Where is housing headed?
During this past week, we’ve had some really positive news on the housing market.
Sales of existing homes rose last month for the third consecutive time, while sales of new homes rose in June by the largest percentage in eight years. Better yet, the Case-Shiller housing price index rose 0.5%, the first month-over-month increase in the index in 34 months (dating all the way back to July 2006).
The increase of Case-Shiller price index is especially important, because it seemed to signal the housing price has turned the corner (see graph below). No wonder everybody is saying the housing has hit the bottom!
(graph courtesy of Bespoke Investment)
Or has it?
A closer look at the data makes me pause —We may have seen the worst, but the housing market correction is far from over.
First, most mass media have chosen not to mention the price increase was largely due to seasonality. The folks at CaculatedRisk have done a great job demonstrating such seasonal effect.
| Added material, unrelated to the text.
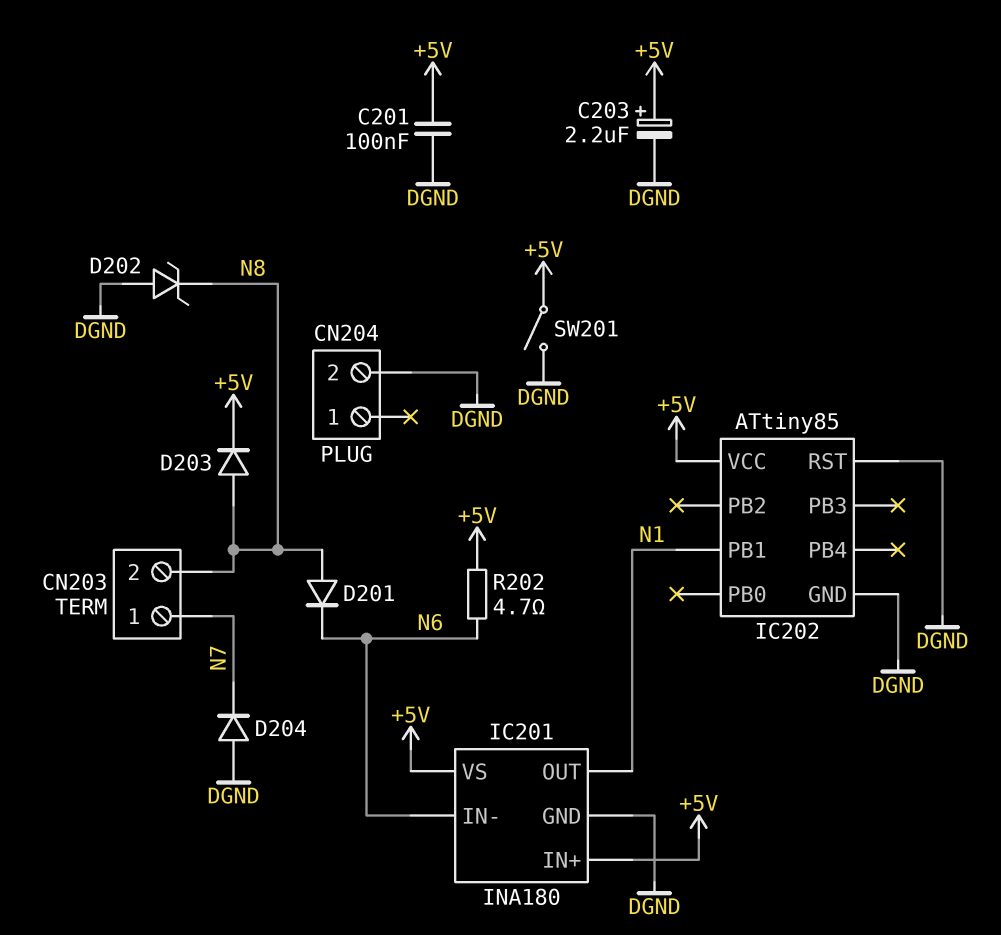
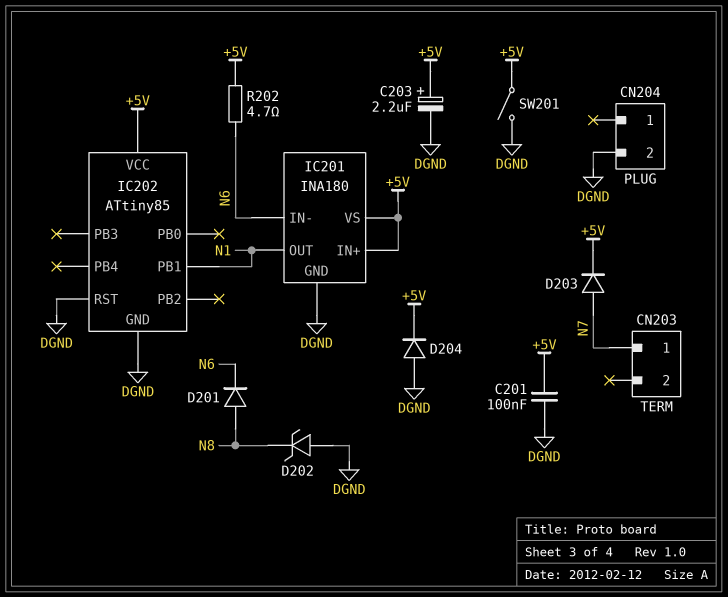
CN203 pin 2: N8 -> none
D203: diode (A N8, K +5V) -> diode (A N7, K +5V)
D204: diode (A DGND, K N7) -> diode (A DGND, K +5V)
As shown in the graph below (click to enlarge), house buying clearly exhibits a seasonal pattern: the spring season is the busiest, especially from March to May, then the buying activities gradually die down in the 2nd half the year.
Since Case-Shiller price index is a 3-month moving average, so the recent May price index is an average of previous 3 months, from March through May, which also happen to be the busiest months.
In the following graph, the price index is shown in terms of percentage change of month-over-month. The seasonal pattern again is very obvious. In the spring, we always see a peak of the price, then the trend sharply reverses. Watch, for example, how the trend had reversed in the second half of 2008.
What to take away is that even the recent price increase is the first since 2006, it won’t be surprising if we find the price starts to decline again later in 2009. In fact, if you compare the May price with the price of the same month a year ago (in 2008), the index was actually down 17.1%.
Secondly, down to the micro level, the recent buying activities and the gradual warm-up of the price were the result of aggressive government interventions. The real correction may still come later. The Fed has been buying mortgage backed securities and ten-year treasuries, successfully pushing down mortgage rates to the historical low; And Obama government is sending out $8,000 checks to the first-time home buyers, providing them with great buying incentives.
However, most of the buying activities happened in the lower-end of the market and a lot of young buyers rushed into the market just to take the advantage of incentive measures, afraid of losing this “golden opportunity” in a lifetime, without considering their current income and affordability.
Some of these buyers are making the same mistakes that buyers had made before the housing bubble burst: they often leverage too much into the housing and continue to believe housing market will come back soon and expect to make a profit out of home value appreciation.
Finally, let me put the current housing bubble and correction into historical perspective, and explain why I think the housing correction is far from over.
The graph below shows how far speculators and frenzy buyers had pushed house prices since early 2000s: from level of 100 (normalized at year 2000) to over 225, then the bubble burst. The current level stands at 150, back to the mid 2003 level, but it is still way too high by historical standards: 50% above pre-bubble level in 2000, and almost doubles the average level of 75 over the preceding two decades.
History teaches us housing bubble often brings painful correction after it bursts, and the correction process is usually gradual and slow, taking many years to complete. Government intervention of the correction process only delays the inevitable; it won’t solve the problem.
The following graphs, taken from David Rosenberg, former chief economist at Merrill Lynch, nicely capture the extraordinary nature of the current housing bubble, from different angles.
The first graph shows now it takes home builders almost 12 months to find buyers. The average length was only five months, before the housing bubble burst.
The second graph shows although housing inventory was down, it still remains at historical high level, both for existing homes and new homes.
And boy, there are still too many houses waiting to be sold:
The last graph shows American home-ownership is in a process of mean-reverting. Some people got lured into buying houses they never could afford, and now they are paying the price.